Why are Bond Yields Still so Low?

One of the fundamental conclusions of basic macroeconomics is that when the economy booms, interest rates should rise. That’s because when the economy is doing well, people and businesses borrow more money to finance their spending and investment. When the demand for borrowed money rises, we know that the cost of borrowing money will rise – i.e. interest rates will go up. And lately we’ve had a raft of data showing that the economy is recovering very nicely, thank you. GDP growth was revised up to 8.2% in the July-September quarter. Employment grew in September and October. Home construction is at record levels.

If the economy is improving so strongly, then why in the world have long-term interest rates fallen over the past two months?

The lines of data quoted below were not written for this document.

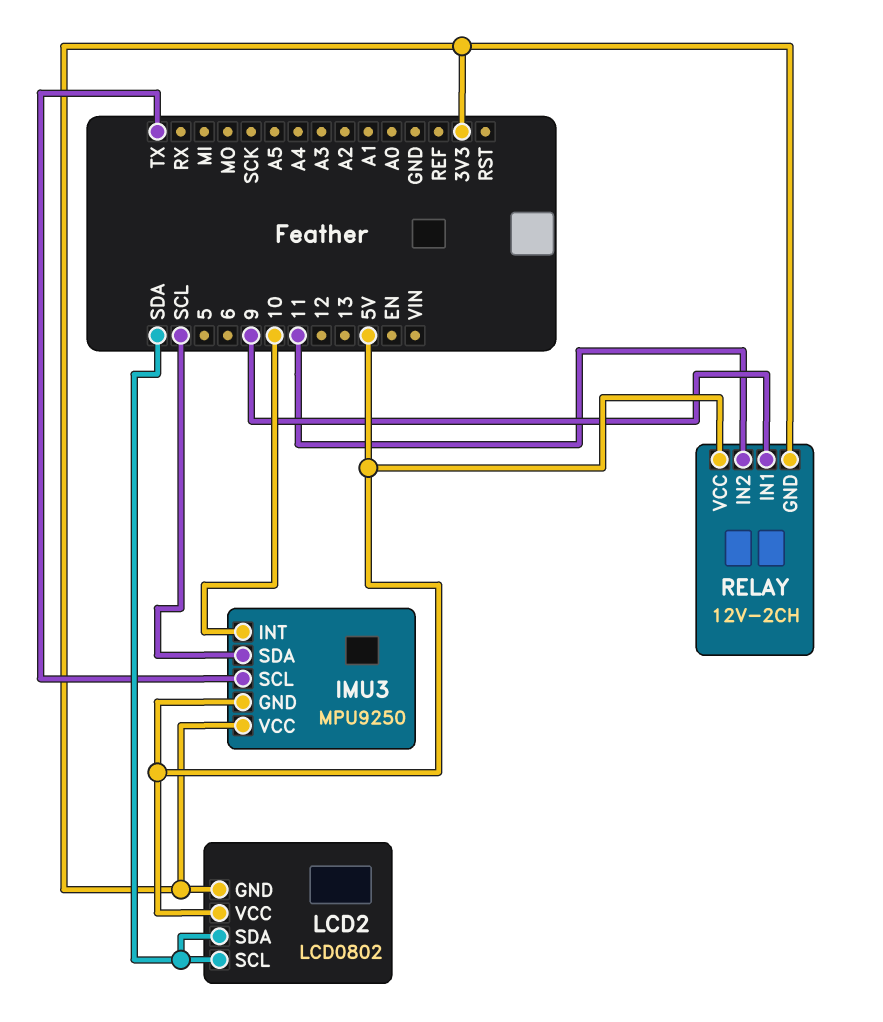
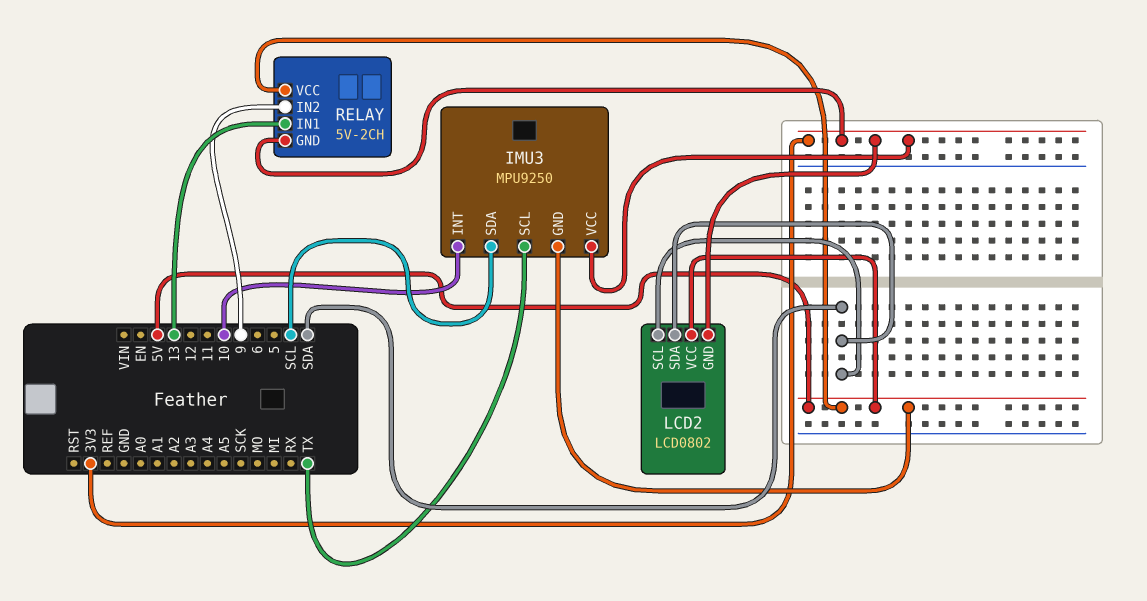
RELAY: 12V-2CH -> 5V-2CH
RELAY pin IN1: 9 -> 13
RELAY pin IN2: 11 -> 9

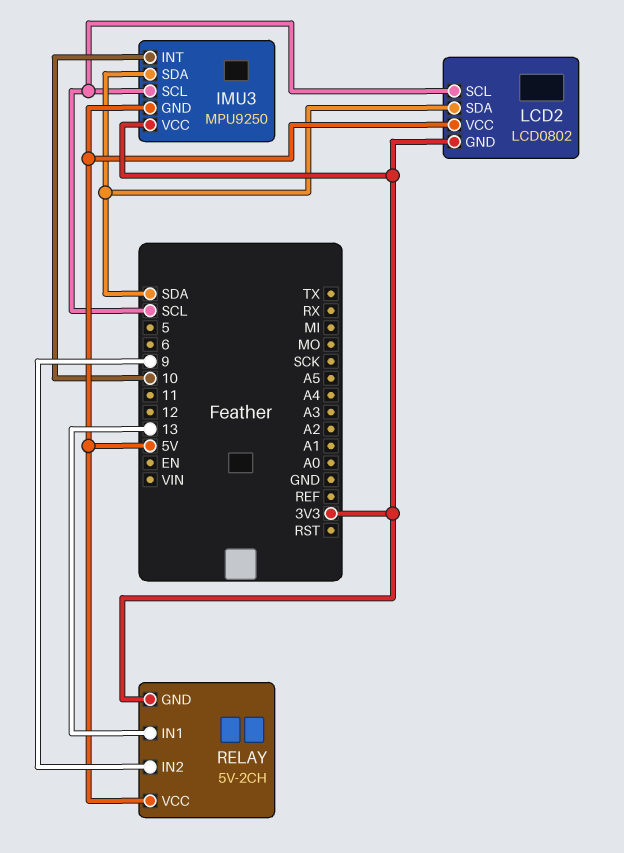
IMU3 pin SCL: TX -> SCL
IMU3 pin SDA: SCL -> SDA
LCD2 pin SCL: SDA -> SCL

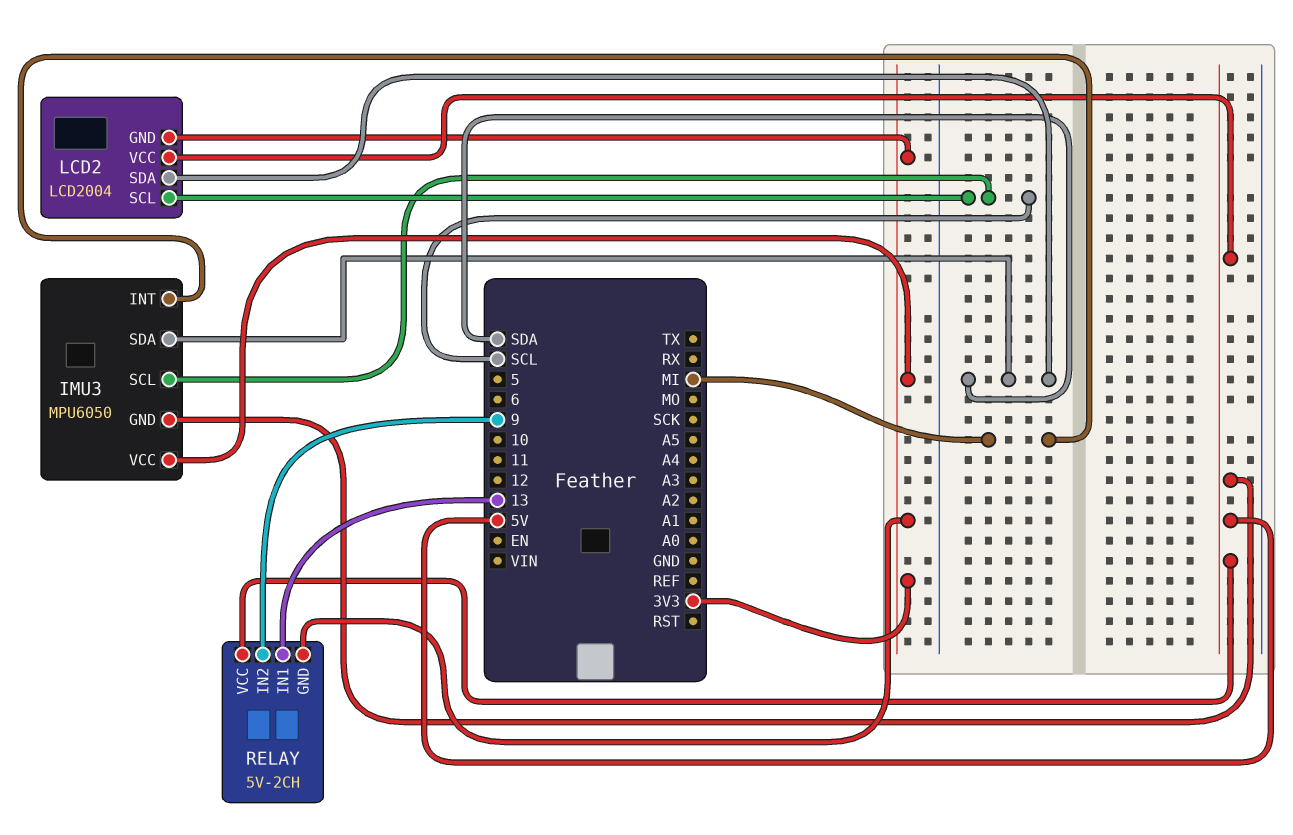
IMU3: MPU9250 -> MPU6050
IMU3 pin INT: 10 -> MI
LCD2: LCD0802 -> LCD2004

The Economist’s Buttonwood column has this to say about it:

The simple explanation for this… is that investors sense a chill beneath the warm glow of the numbers. One cold wind blowing across this particular recovery is that Americans are up to their necks in debt. With short-term interest rates at a 45-year low, households are spending some 13% of their disposable income on servicing their debts—a higher number even than in the sharp recession of the early 1980s, when the Federal funds rate topped 13%. How much longer can they carry on spending at this rate, let alone increase it? If they don’t, then someone else will have to spend on their behalf.

The government, perhaps? The Bush administration has turned a budget surplus of 2.4% of GDP into a deficit that official numbers say will amount to 4.3% of GDP next year. Not much room, in other words, to raise spending. Nor do American companies have oodles of money to play with. For all the talk of restructuring, they continue to increase their borrowing, though at least a slowdown in the rate at which they borrow and better profitability mean that their dreadful financial ratios are starting to look better than they were. Whether they will continue to do so is another matter.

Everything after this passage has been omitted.